William C. Fisher

The International Management Consultants Association recently hosted an annual conference that included two speakers addressing the Federal Reserve Bank (the Fed): Jeffrey Gundlach, one of the top fixed-income managers in the country (according to Morningstar) and Sam Stovall, chief equity strategist at S&P Capital IQ. Here are a few of their insights:

When will the Fed raise interest rates? Probably not until we are out of the debt morass.

“The Fed can no longer do what it once could, which is to take preemptive strikes against inflation,” Gundlach said.

“They will stay low for as long as we are in this debt morass.
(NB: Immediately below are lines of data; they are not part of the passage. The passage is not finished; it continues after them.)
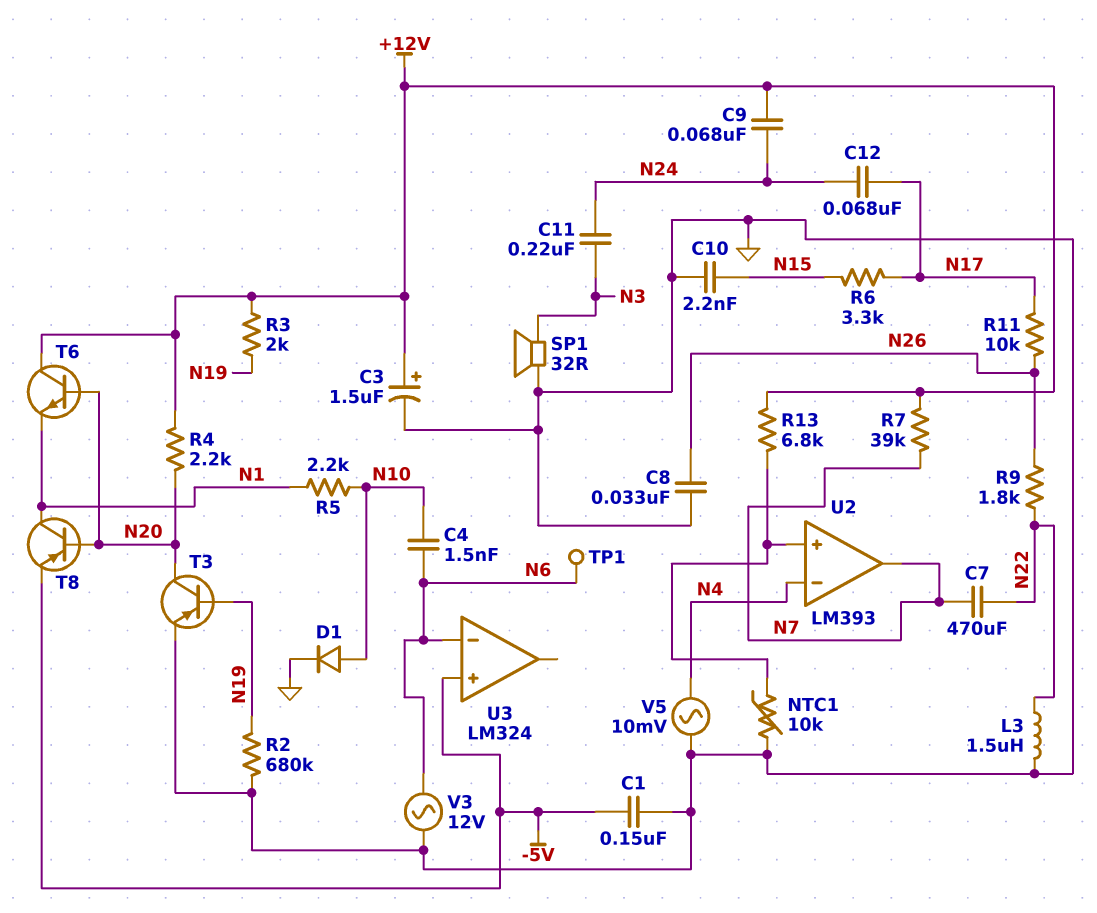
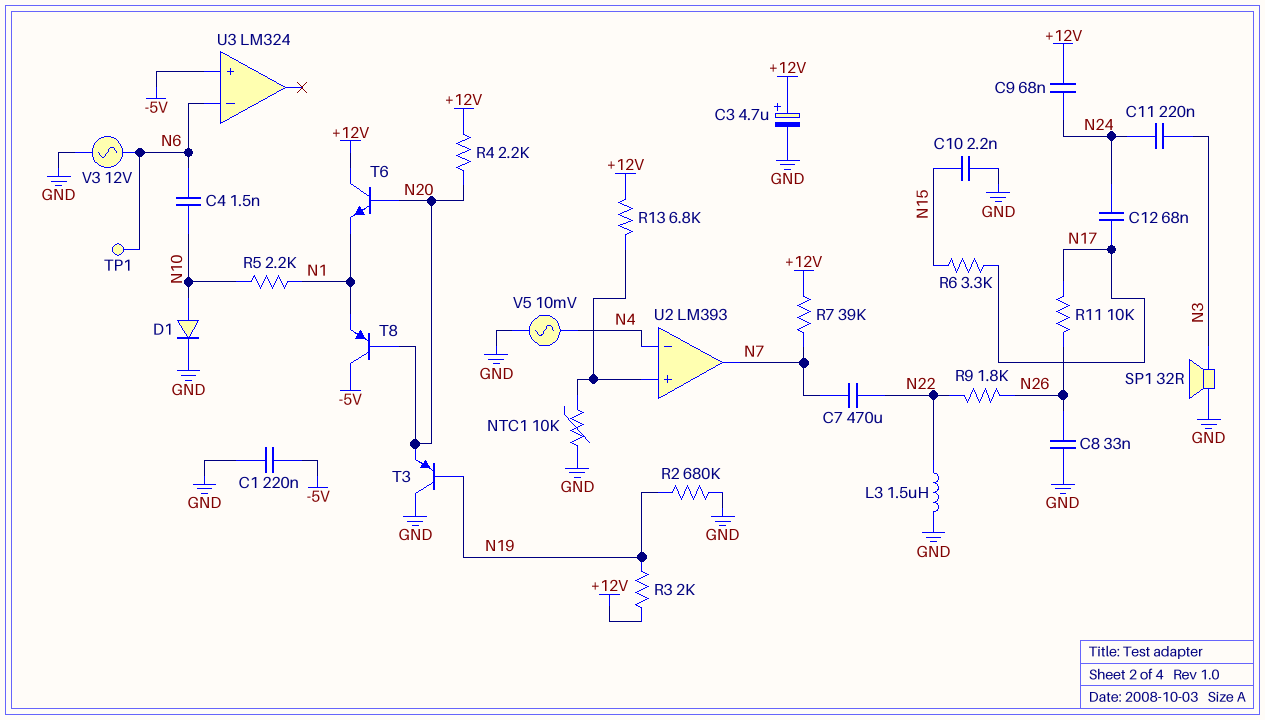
C1: 150nF (-5V, GND) -> 220nF (-5V, GND)
C3: 1.5uF (plus +12V, minus GND) -> 4.7uF (plus +12V, minus GND)
T3: PNP (B N19, C N20, E GND) -> PNP (B N19, C GND, E N20)
T8: PNP (B N20, C N1, E -5V) -> PNP (B N20, C -5V, E N1)

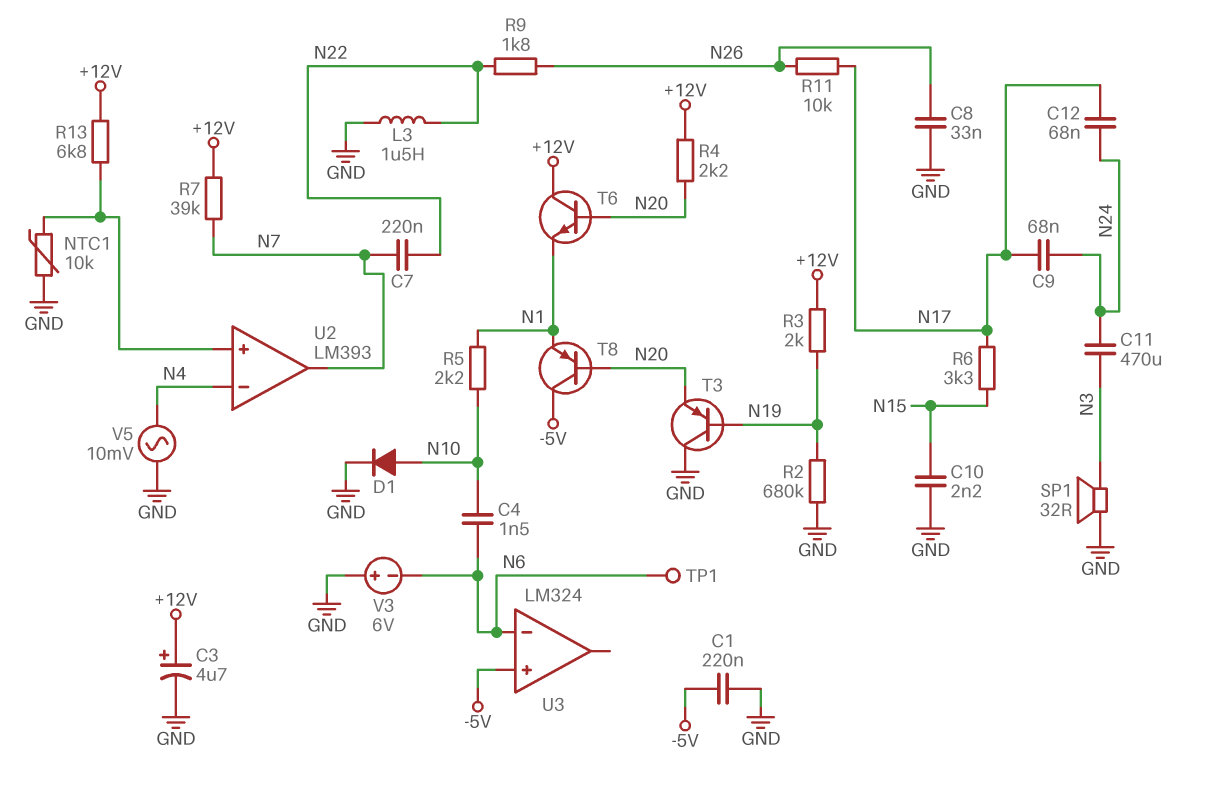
C7: 470uF (N7, N22) -> 220nF (N7, N22)
C9: 68nF (+12V, N24) -> 68nF (N17, N24)
C11: 220nF (N3, N24) -> 470uF (N3, N24)
V3: AC 12V (GND, N6) -> 6V (plus GND, minus N6)

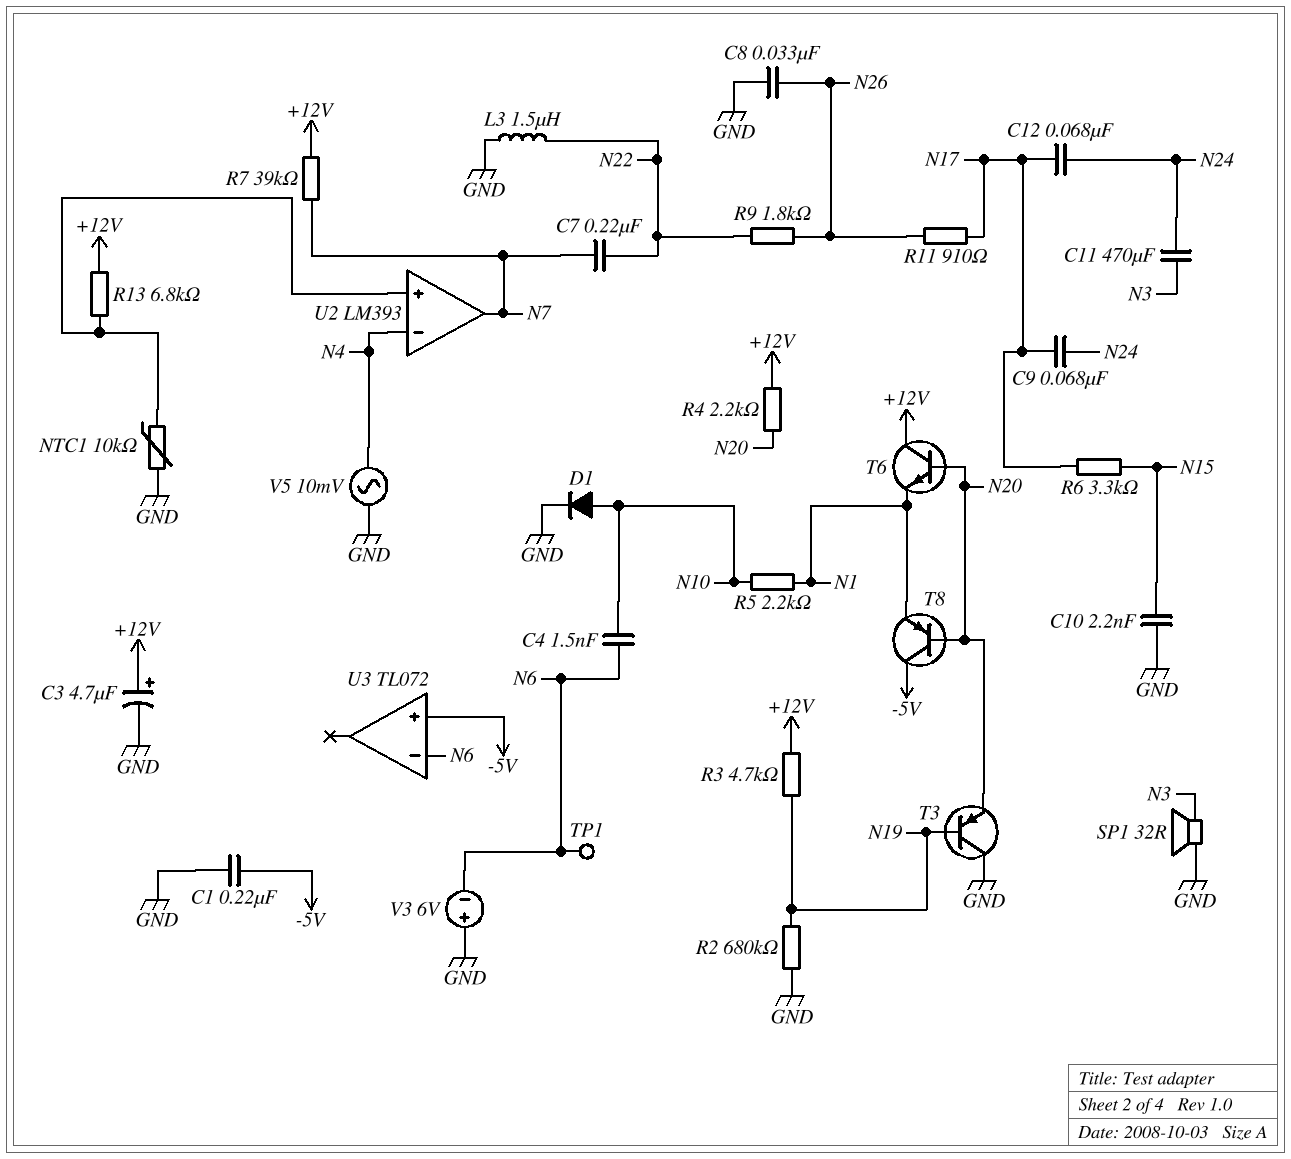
R3: 2k (+12V, N19) -> 4.7k (+12V, N19)
R11: 10k (N17, N26) -> 910 (N17, N26)
U3: LM324 -> TL072

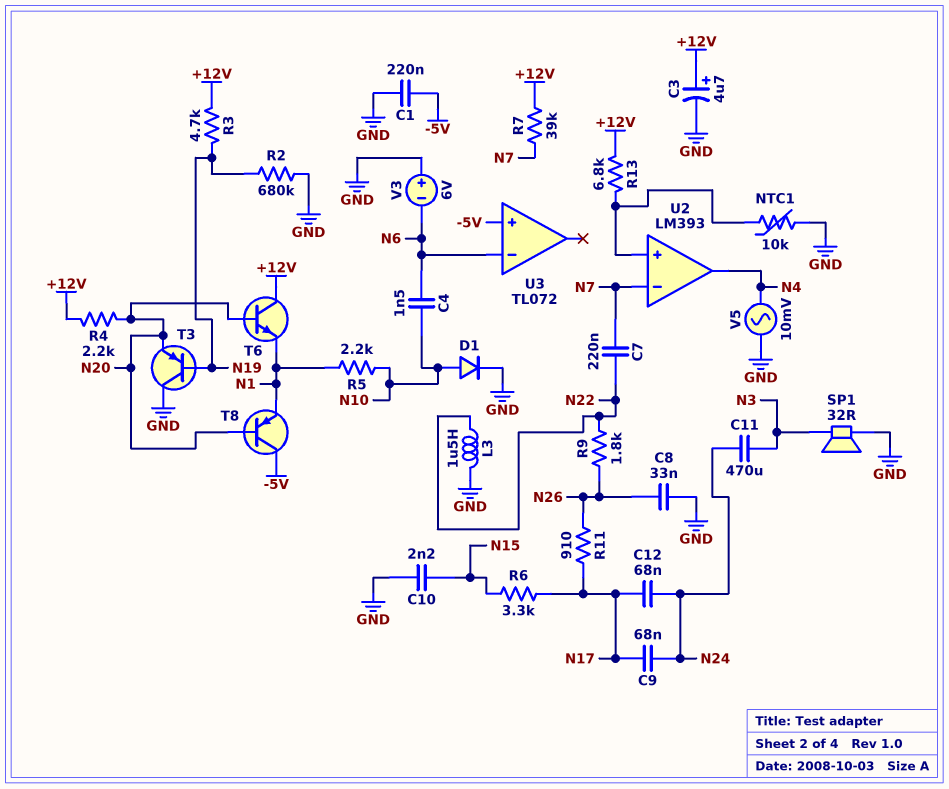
TP1: test point (N6) -> none
U2 pin in-: N4 -> N7
U2 pin out: N7 -> N4

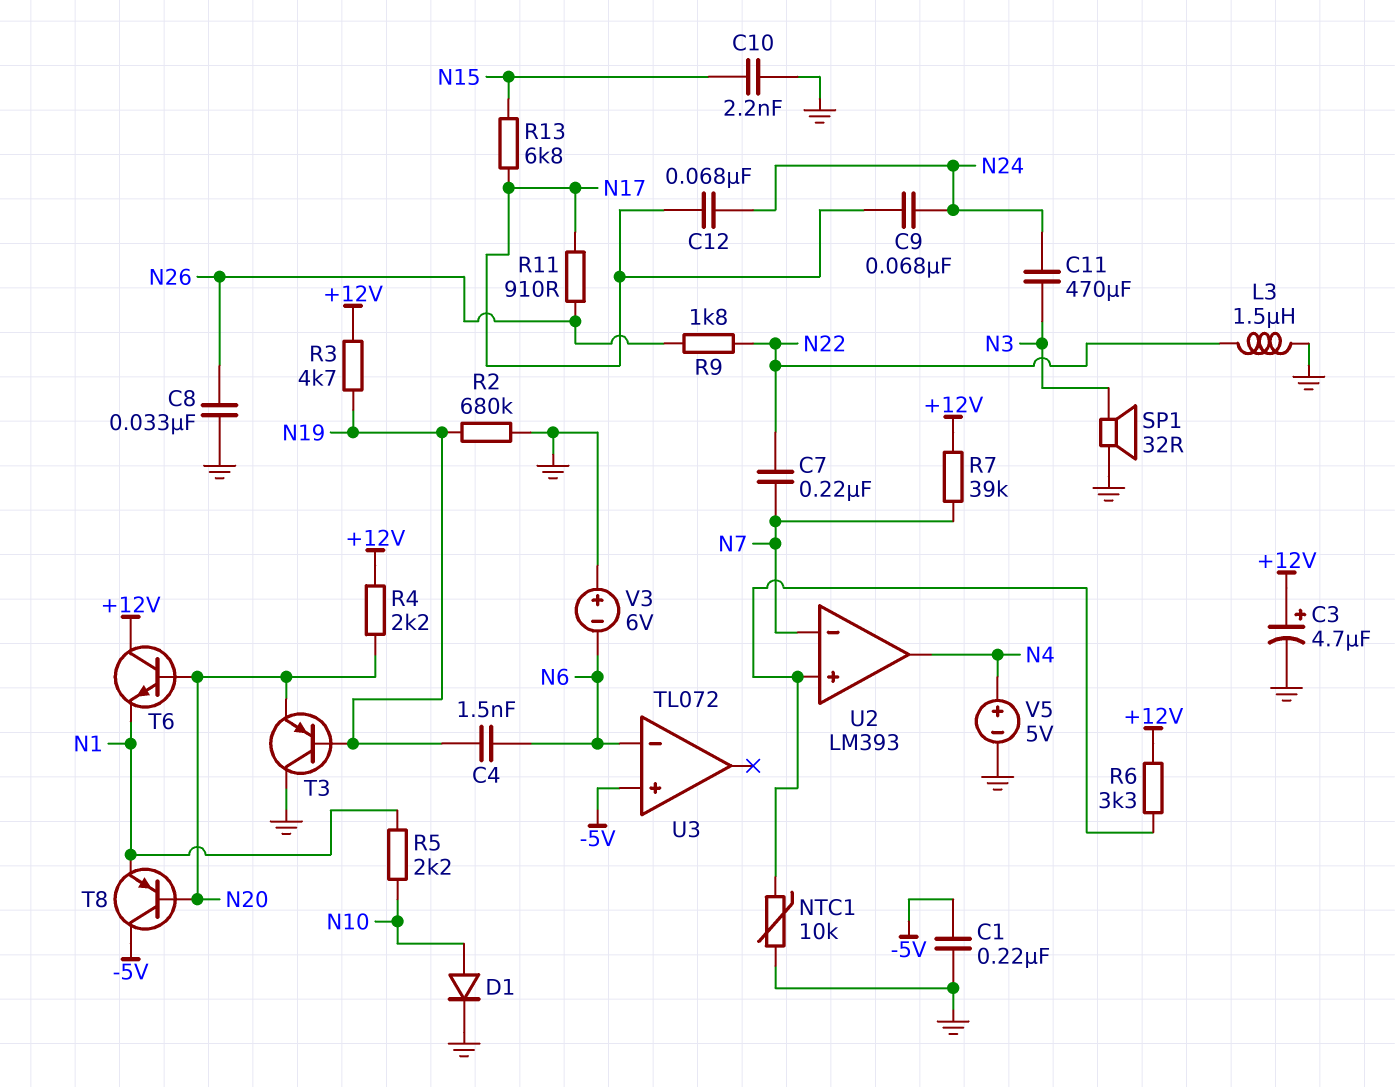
C4: 1.5nF (N6, N10) -> 1.5nF (N6, N19)
R6: 3.3k (N15, N17) -> 3.3k (+12V, U2/in+)
R13: 6.8k (+12V, U2/in+) -> 6.8k (N15, N17)
V5: AC 10mV (GND, N4) -> 5V (plus N4, minus GND)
One fundamental rule I have for investing is that bull markets create wealth through cooperation. Bear markets are characterized by a lack of cooperation and wealth destruction. We don’t see much cooperation presently.”

Added Stovall: “In the United States, we have better than expected economic growth. China is due for a soft [rather than hard] landing and Europe is involved in a long-term refinancing operation that is seen as reducing the threat of a Lehman-style meltdown repeat.” Stovall tempered his optimism somewhat by noting potential headwinds that concern him, including rising gasoline prices, geopolitical tensions, the potential for higher interest rates and changes in tax laws.

The economy has greatly relied on the Fed since the financial crisis began in 2007. Treasury yields are now below zero on an inflation-adjusted basis for only the second time since the Eisenhower administration. The Fed stimulus that has led the fixed income markets cannot last forever. None other than Warren Buffett, chairman of Berkshire Hathaway Inc., recently said that low interest rates and inflation have made bonds “among the most dangerous of assets.”

It is more important than ever to keep up with the markets by communicating with your investment advisor and investment banker.